Mediterranean Security and Organised Crime: The Mediterranean Matters

Organised crime, it seems, knows no boundaries. The United Nations Convention against Transnational Crime, now open for signature, poses a difficult set of challenges to governments seeking to combat organised networks of an increasingly global nature. One such challenge is to the European Union’s Mediterranean security policy, currently in flux. If illegal activities which begin in China end up in Casablanca, Gibraltar or New York, does it still make sense to try and contain them within the Mediterranean basin alone? Can Europe ignore the corruption, poverty and violence in which global crime thrives?

The World Today Updated 26 October 2020 6 minute READ

It was perhaps no accident that the un’s conference on organised crime launching the new Convention took place in the Mediterranean city of Palermo, the centre of traditional Mafiosi networks that the new transnationalism has begun to replace in less than a decade.

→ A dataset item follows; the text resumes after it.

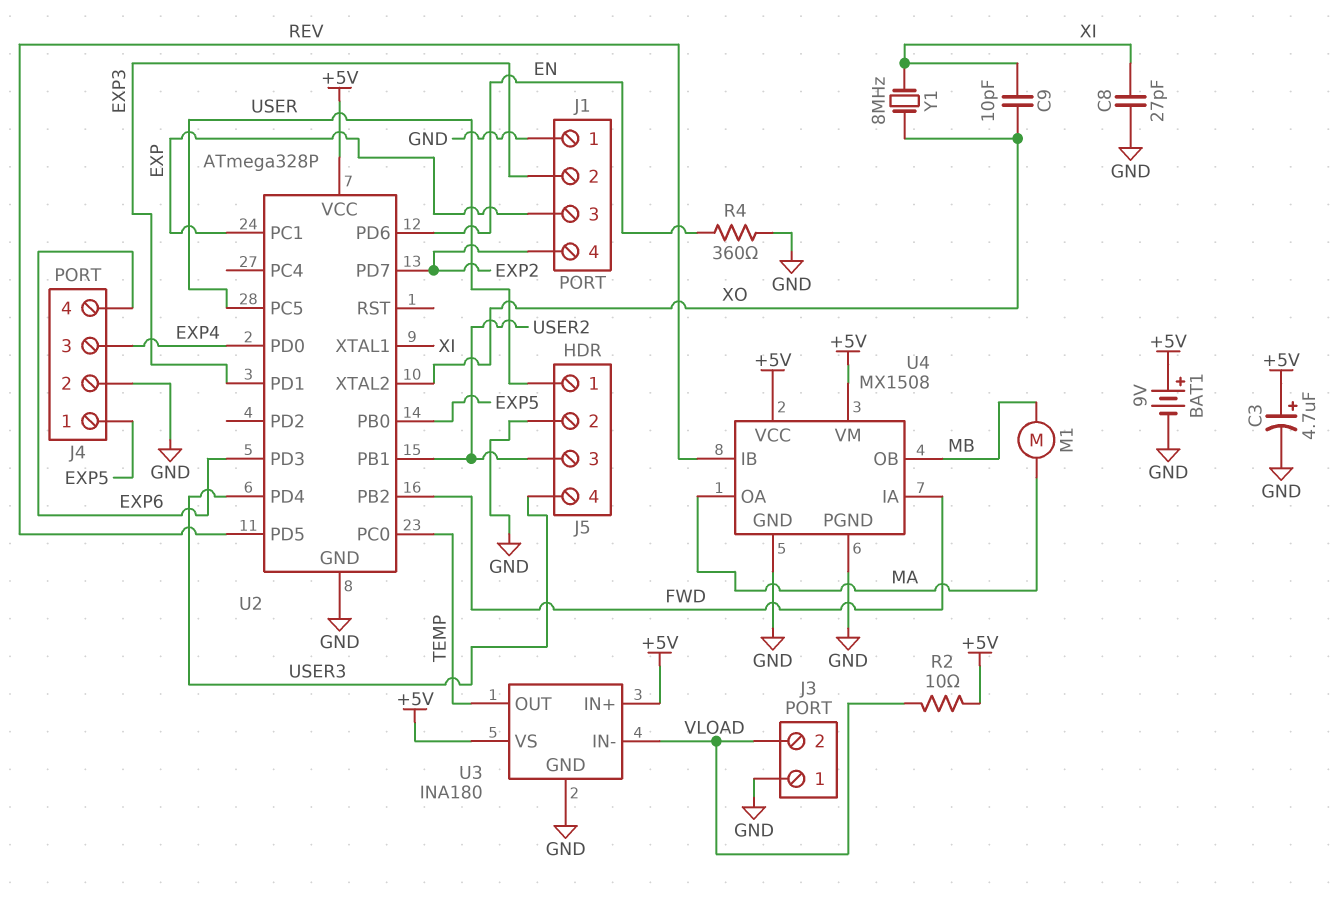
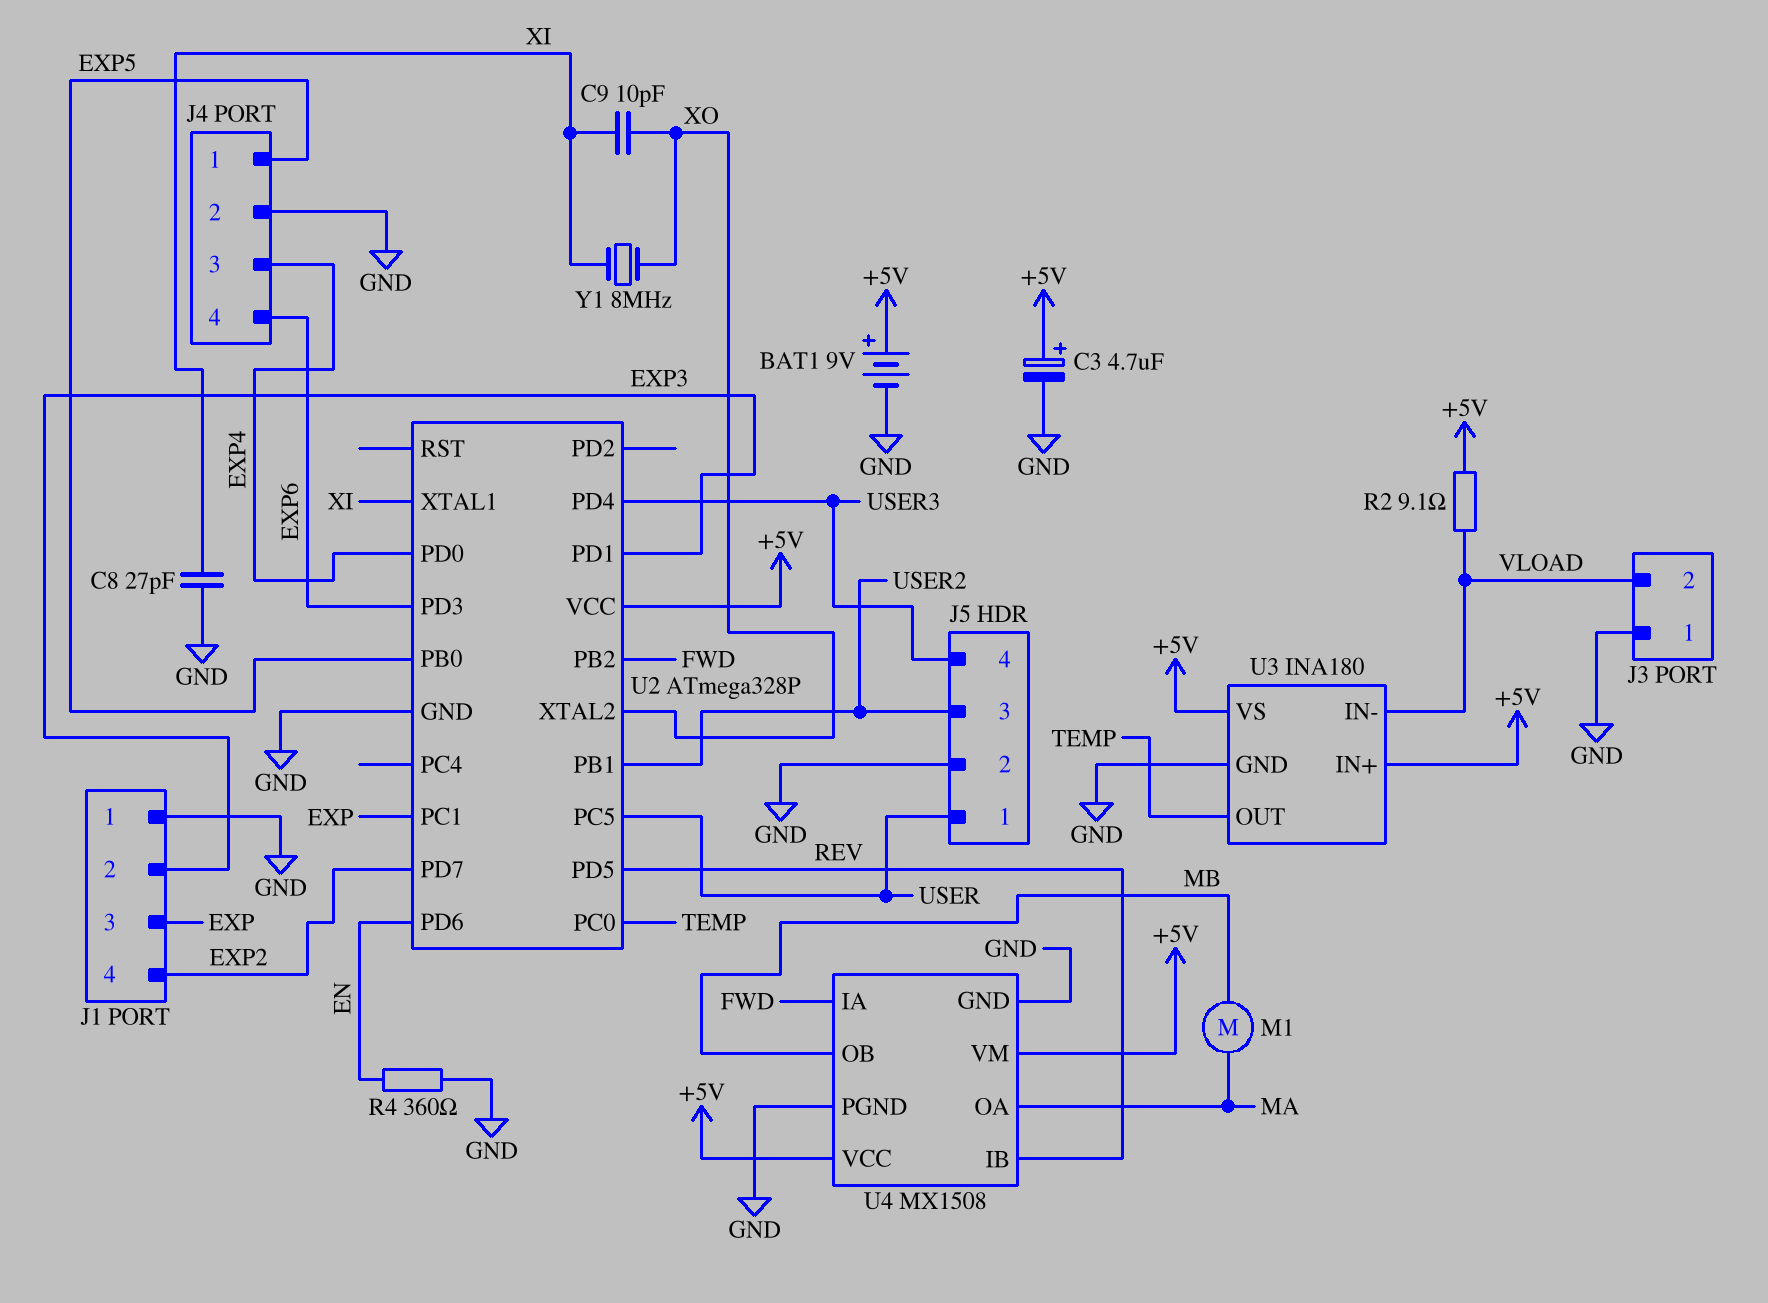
R2: 10 (+5V, VLOAD) -> 9.1 (+5V, VLOAD)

The Mediterranean region may not be the only source of this new set of threats to the individual and collective authority of governments, but Italy features large as one of the routes through which organised traffickers of drugs, money and people move.

A joint initiative in February by Italian Prime Minister Guiliano Amato and his British counterpart Tony Blair to stem the flow of illegal migrants, especially from the Balkans, was a reminder of the political force of the issue.